One of the most interesting things I ever recall Denzel Washington saying had to do with the reason he declined a role in the film 'Amistad'. He didn't want to put the conflict of slavery into the context of a courtroom drama. He said, why not just have a story where the slave picks up a sword and cuts off the master's head? And then he said "That's what I'm talking about."
So I'm considering what it would take to get that script written. There has never been a movie about Nat Turner. If there had, we'd all know about it. It would be the kind of horror film nobody could match.
The only way to talk about slavery is horror. This is the lesson of Beloved. At bottom, it is so inhumanly cruel, so dastardly that it is a miracle to survive it. Slavery is the violence in America's heart. It's where we all come from. It is the center of gravity of our nation's history and soul.

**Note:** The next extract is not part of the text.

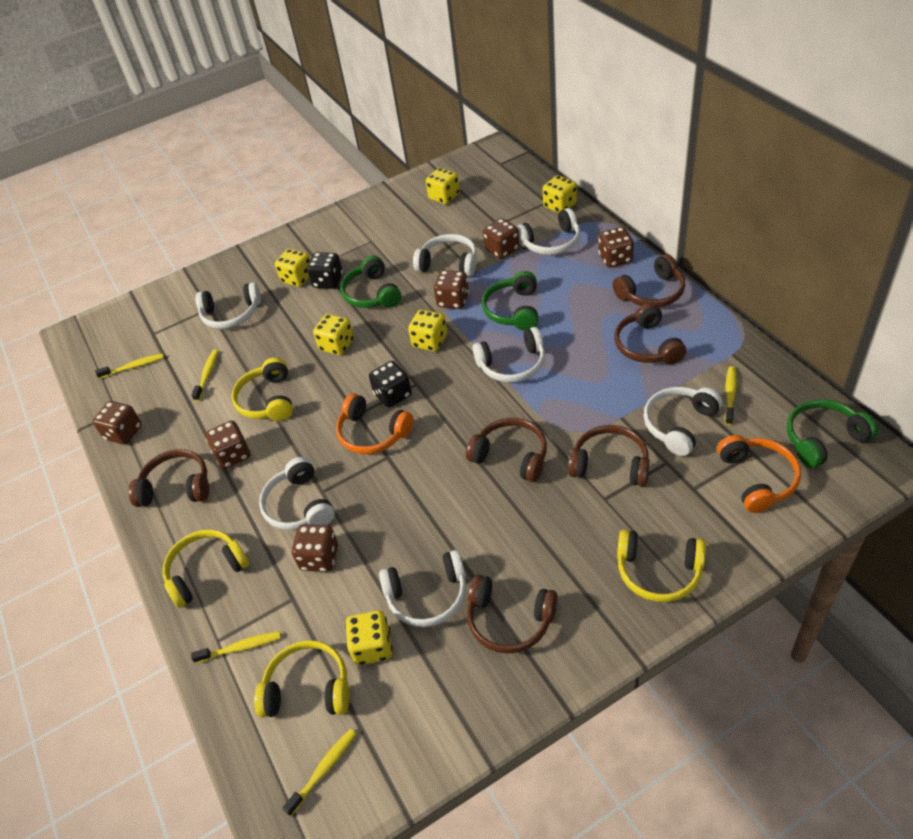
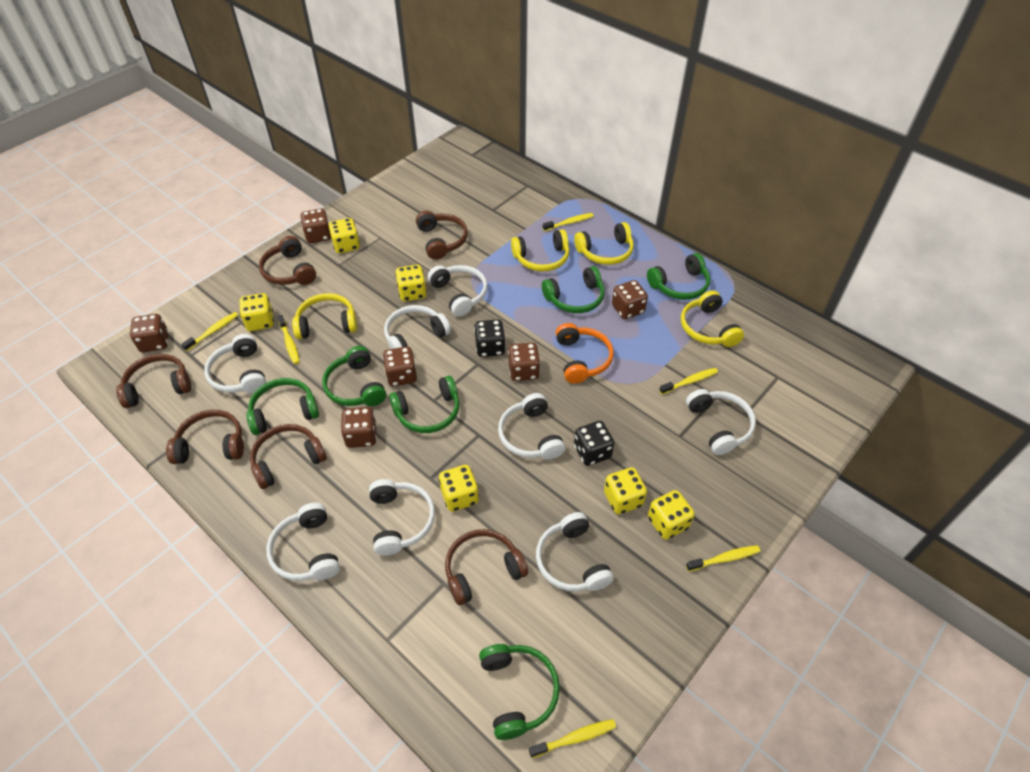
green headphones: 3 -> 6
orange headphones: 2 -> 1
white headphones: 7 -> 8
yellow toothbrush: 5 -> 6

I don't often think about him, but it is probably most true that my greatest hero is John Brown. The reason is Russell Banks' book. I have never quite been so moved. There is much to say about Brown and me personally but I will save that for another time. I wonder what I would be if I had learned as much and as well about Nat Turner. What kind of visions would I see?
Nobody learns about Nat Turner or Denmark Vessey or Gabriel Prosser. They are just names. They are just correct answers to black history questions. They are just three paragraphs on a website. They don't resonate in our imaginations; we don't even know how to think about them. We don't even know how to talk about them. We are as mute as the miners, digging holes in frustration.
Film is our shared popular culture, and so is Harry Potter of late. So it is from the context of Rowling that I think about rebel slaves as those who cannot be named. The horror attending that peculiar institution we'd rather not speak about, lurks beneath the surface. It's so much easier to talk about the Civil War as a war won by the good guys delivering its proxy salvation to a people who needn't have revolted. The Civil War Won civilizes the entire affair of slavery, it came from the top down, by fiat of the Educated and Sensitive.
But 1000 slaves designing to take over a state? That's terrorism. Riders on horseback killing families while they sleep in the night? That's unspeakable.
Yes, and that is where we come from.